La settimana scorsa Pier Lombardo ha ricordato il cambiamento scrivendo una “disposizione speciale”, condivisa anche su Facebook, in cui ricordava le regole da rispettare per controllare l’afflusso e il comportamento dei “pariolini”. Rimembrando che: le camere non possono essere affittate e minorenni, l’alcol non si vende ai minorenni, i minorenni non possono affittare barche, e che le ultime due settimane le forze dell’ordine faranno straordinari.
Il sindaco-sceriffo aggiunge anche che bisogna fare come i locali che sono attenti a “impedire che chi ha alzato un po’ il gomito, non alzi anche la testa”, tutti a testa bassa quindi, come vuole lui.
I due episodi al centro delle polemiche negli ultimi anni sono stati due. Quello del famoso autobus in cui, scrive Repubblica, i ragazzi “volevano veder morire l’autista”, mentre in realtà era il classico coro “e se famo l’incidente muore solo il conducente”.
Era l’estate 2014 e un ragazzo di 17 anni finì in elicottero all’ospedale di Latina in piena notte per l’incrinamento di due costole e la sospetta perforazione di un polmone (poi rivelatosi solo un versamento), altri due minorenni rimasero feriti. Quella notte l’autobus che partiva dal Covo era pieno zeppo di ragazzi che goliardicamente facevano cori. “A un certo punto un ponzese ci ha detto di stare zitti tirando fuori un coltello, a quel punto i ragazzi hanno fatto gruppo per cercare di fermarlo e si è scatenata una rissa. Una volta finita la zuffa del ponzese di cinquant’anni contro qualche ragazzino di 15-16 anni, il ponzese è tornato sull’autobus dove erano rimasti dei ragazzi con le loro fidanzate e lì ha aggrediti, facendoli finire all’ospedale”. Questo il racconto di un testimone.
Il secondo episodio è avvenuto invece quando un ponzese ha aizzato una rissa solo perché uno dei romani aveva dato del “bastardo” al cane, che di bastardo si trattava.
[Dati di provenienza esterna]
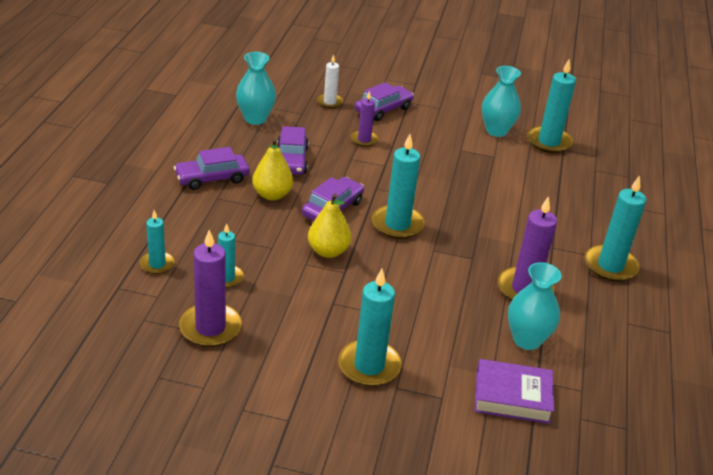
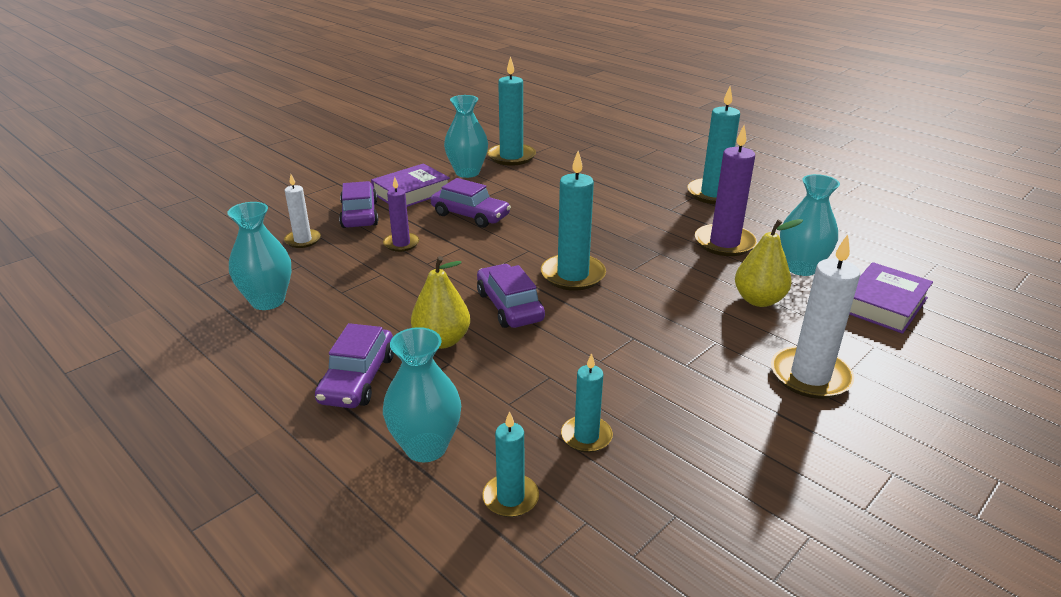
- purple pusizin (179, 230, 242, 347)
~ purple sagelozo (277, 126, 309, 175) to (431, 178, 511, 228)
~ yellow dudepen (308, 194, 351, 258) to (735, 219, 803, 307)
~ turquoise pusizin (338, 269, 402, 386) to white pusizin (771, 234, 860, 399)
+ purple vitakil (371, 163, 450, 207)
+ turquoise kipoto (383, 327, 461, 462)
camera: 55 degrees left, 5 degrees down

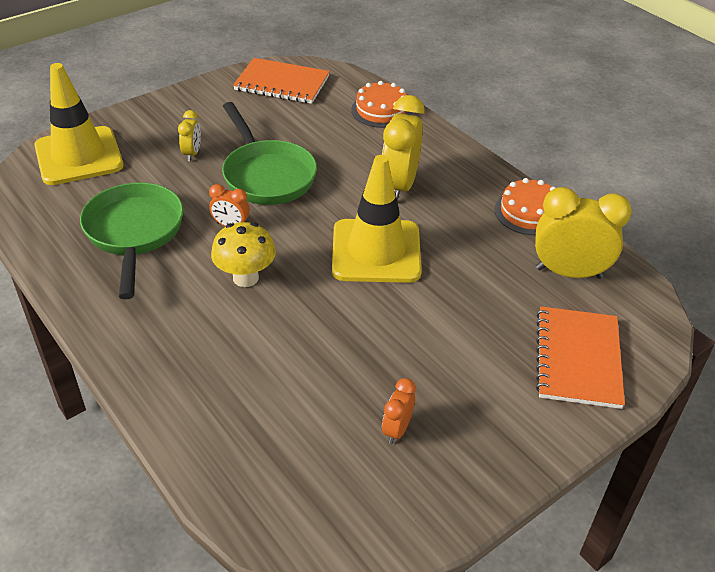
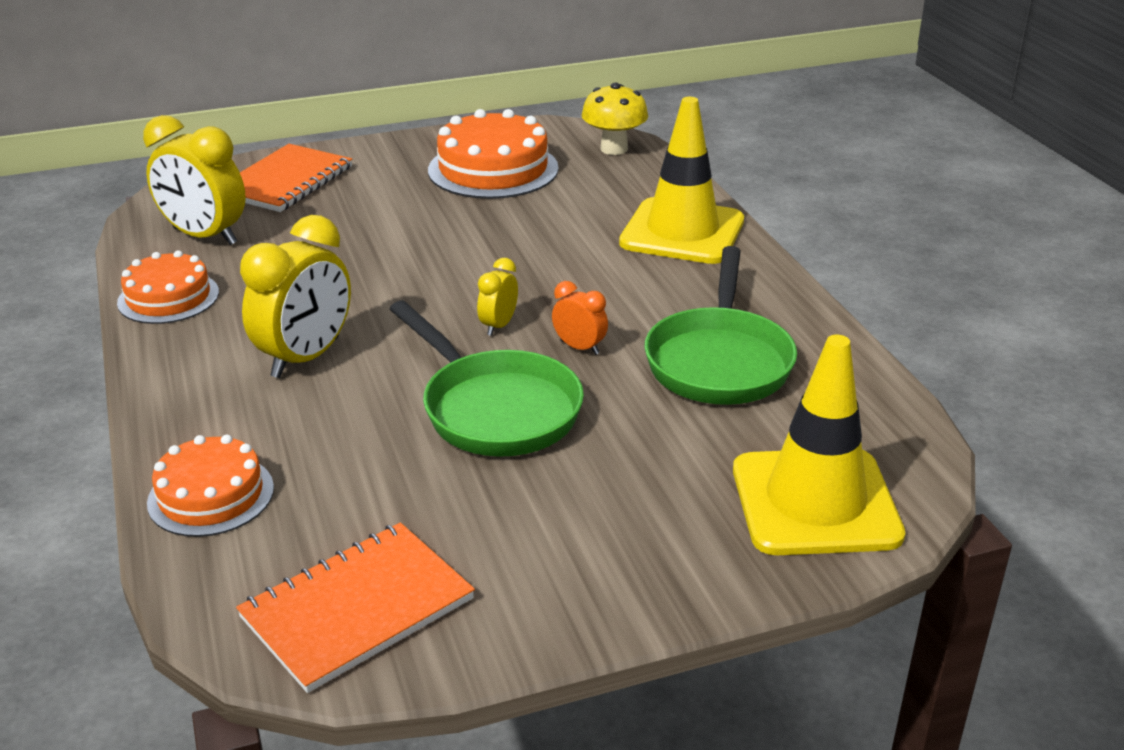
~ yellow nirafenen (178, 110, 201, 161) to (477, 258, 518, 336)
~ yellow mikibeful (211, 222, 276, 287) to (582, 83, 648, 155)
~ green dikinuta (222, 102, 317, 205) = (389, 301, 584, 457) 150 degrees clockwise
~ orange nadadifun (233, 58, 330, 104) = (236, 522, 475, 693) 75 degrees counterclockwise
~ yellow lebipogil (332, 155, 422, 283) to (619, 97, 744, 264)
~ orange nirafenen (382, 378, 416, 444) to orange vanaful (428, 109, 559, 199)
camera: 160 degrees left, 10 degrees down

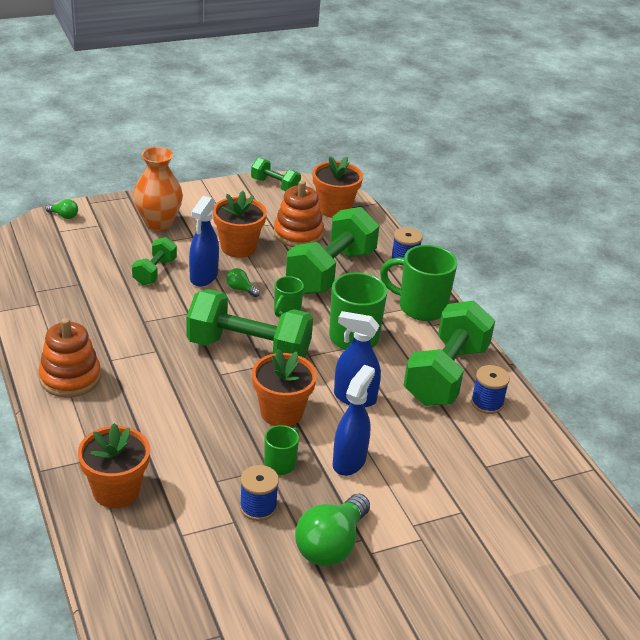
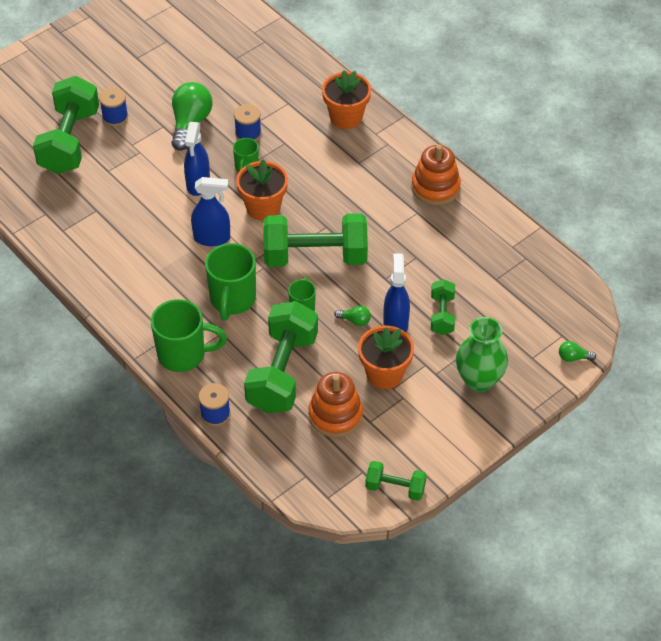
~ orange kipoto (133, 147, 183, 231) to green kipoto (456, 317, 508, 392)
- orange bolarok (313, 156, 363, 218)
~ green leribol (404, 300, 495, 406) to (33, 76, 99, 174)
~ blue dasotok (471, 365, 510, 414) to (99, 88, 128, 126)
camera: 165 degrees right, 15 degrees up

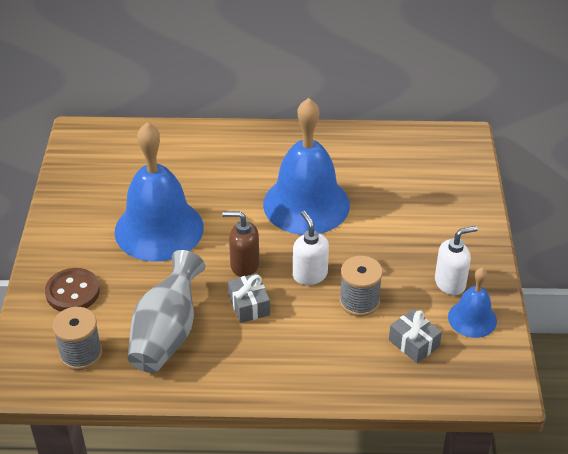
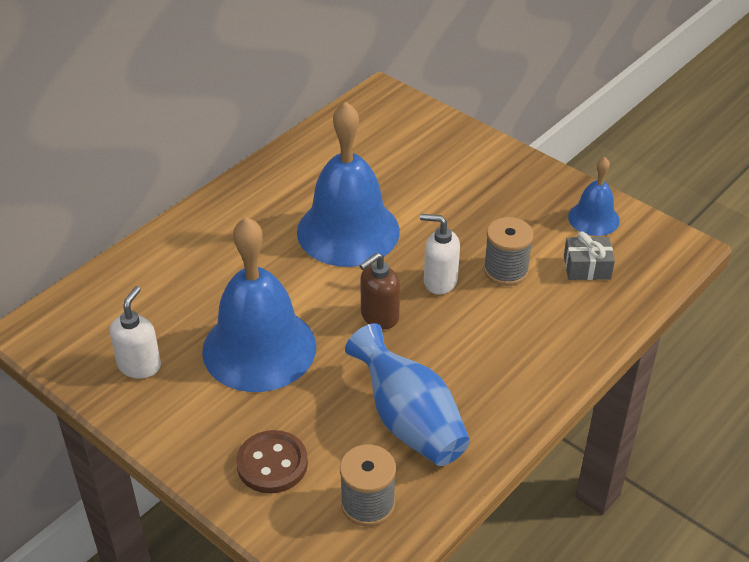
~ grey kipoto (128, 250, 205, 373) to blue kipoto (345, 323, 470, 466)
- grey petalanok (228, 273, 270, 323)
~ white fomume (435, 226, 478, 295) to (110, 286, 161, 378)
camera: 50 degrees left, 0 degrees up

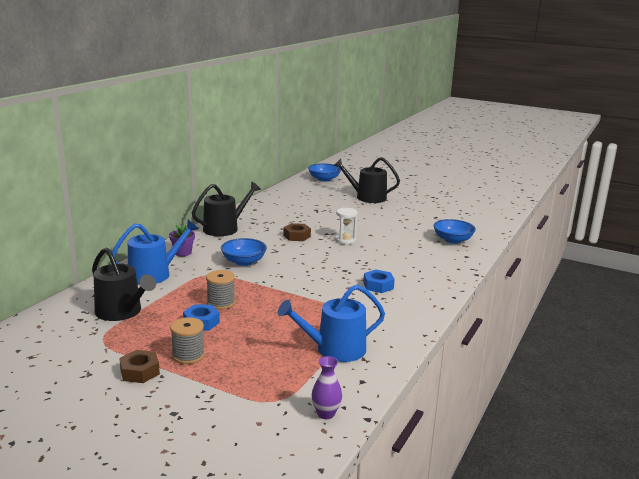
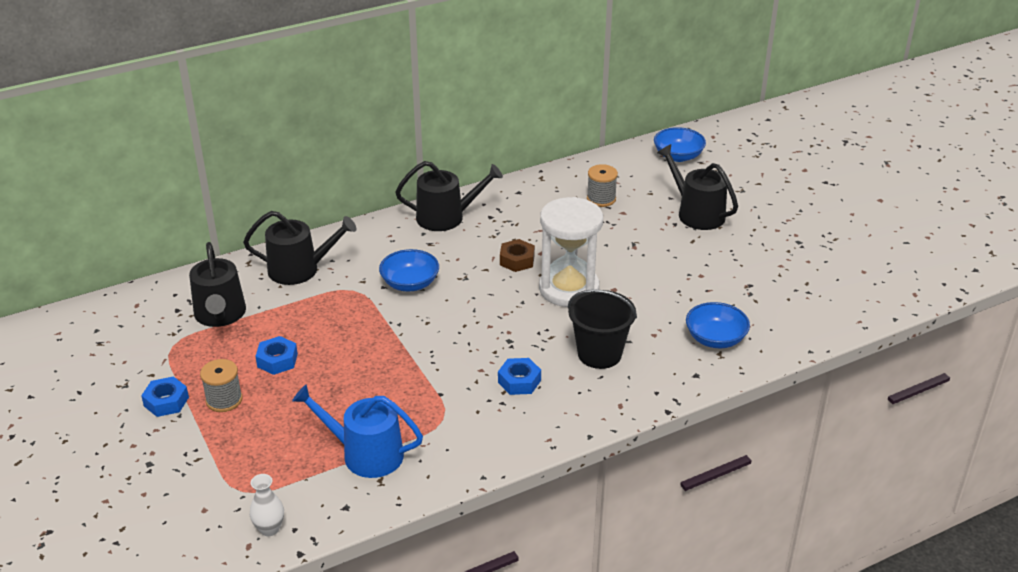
~ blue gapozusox (112, 220, 198, 284) to black gapozusox (243, 211, 356, 285)
~ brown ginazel (119, 350, 160, 383) to blue ginazel (141, 376, 189, 417)
- purple bolarok (169, 225, 195, 256)
~ grey dasotok (206, 270, 235, 310) to (587, 164, 618, 207)
~ purple kipoto (312, 356, 342, 419) to white kipoto (250, 474, 284, 536)
~ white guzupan (335, 208, 358, 245) = (539, 197, 603, 307) x2.01
+ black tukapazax (568, 289, 637, 369)
camera: 35 degrees right, 15 degrees up

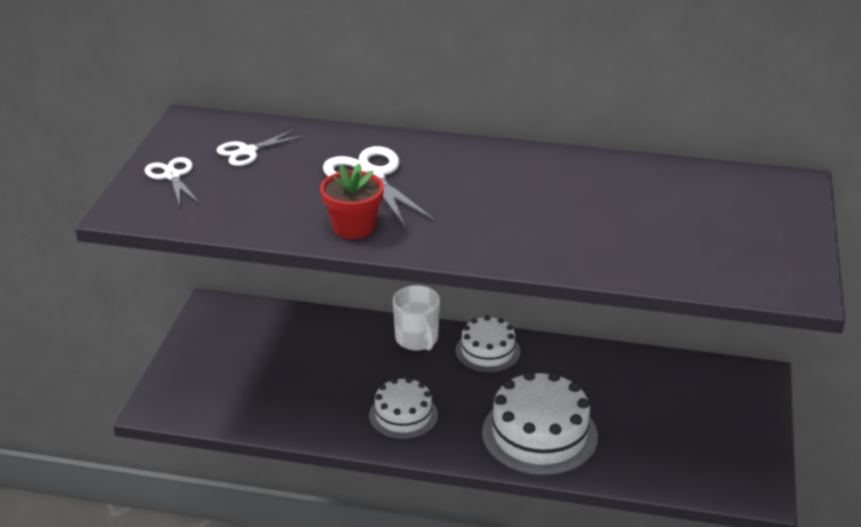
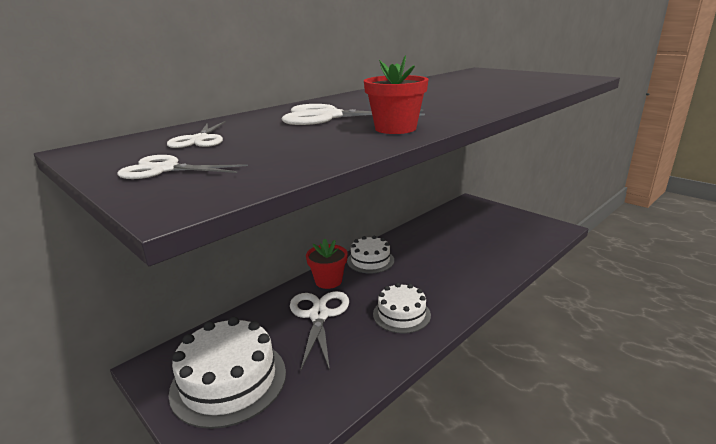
~ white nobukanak (393, 285, 440, 351) to red bolarok (306, 238, 347, 289)
~ white vanaful (482, 371, 598, 476) to (169, 317, 286, 429)
+ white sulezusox (290, 291, 349, 371)
camera: 55 degrees left, 10 degrees down

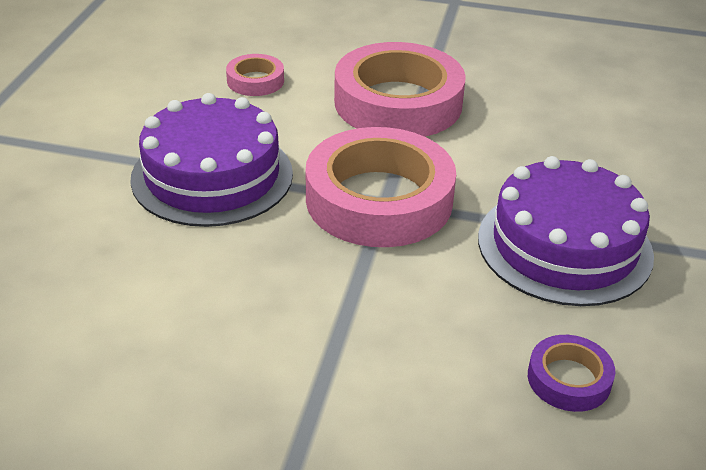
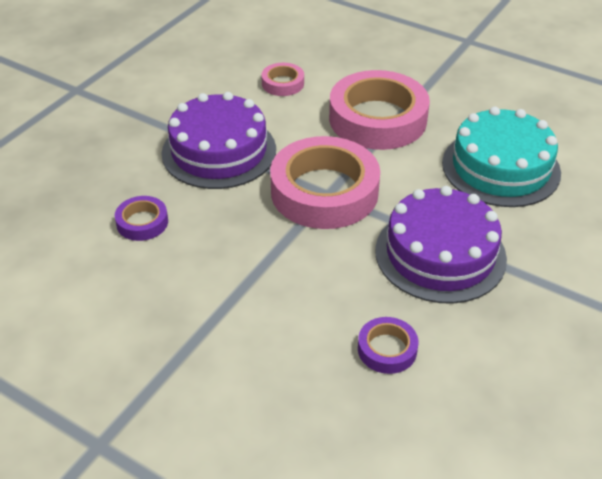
+ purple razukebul (115, 196, 168, 241)
+ turquoise vanaful (442, 106, 561, 207)
camera: 20 degrees right, 5 degrees up

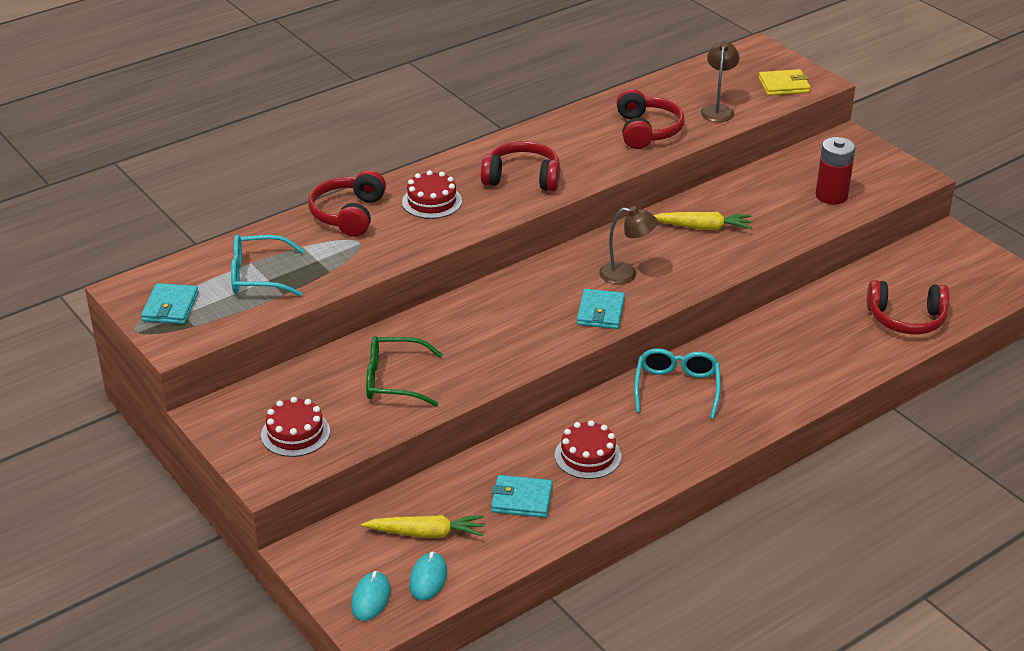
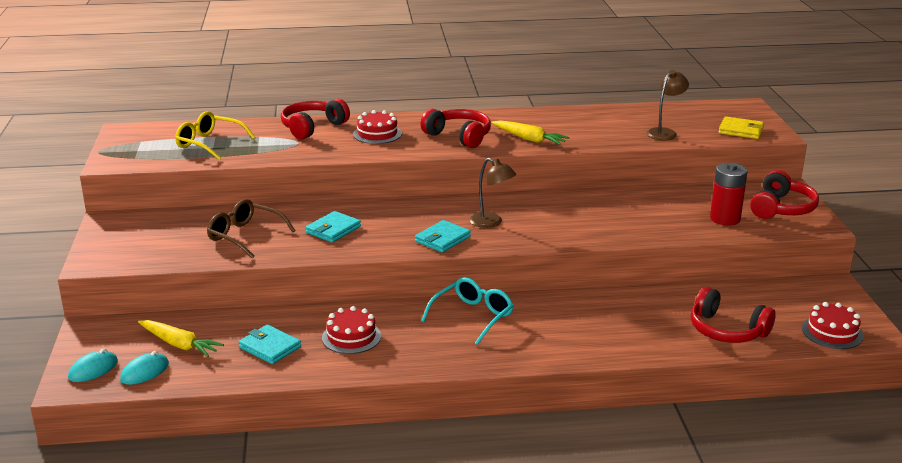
~ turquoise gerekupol (141, 283, 199, 324) to (306, 211, 361, 243)
~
Insomma, sicuramente qualche ragazzino troppo esagitato c’è tra le migliaia che sbarcano a Ponza ogni estate come facevano i loro genitori prima di loro da quarant’anni a questa parte, ma non per questo bisogna osteggiare con questo fervore una tradizione storica per i romani che oltretutto in due settimane arricchiscono non poco l’isola laziale. Più che boicottati andrebbero controllati, ma evidentemente il controllo non fa così notizia e costa troppo. Quest’anno ci saranno poche decine di ragazzi, se l’obiettivo era interrompere l’usanza il sindaco ce l’ha fatta, la tradizione, come molte purtroppo negli ultimi anni, è morta.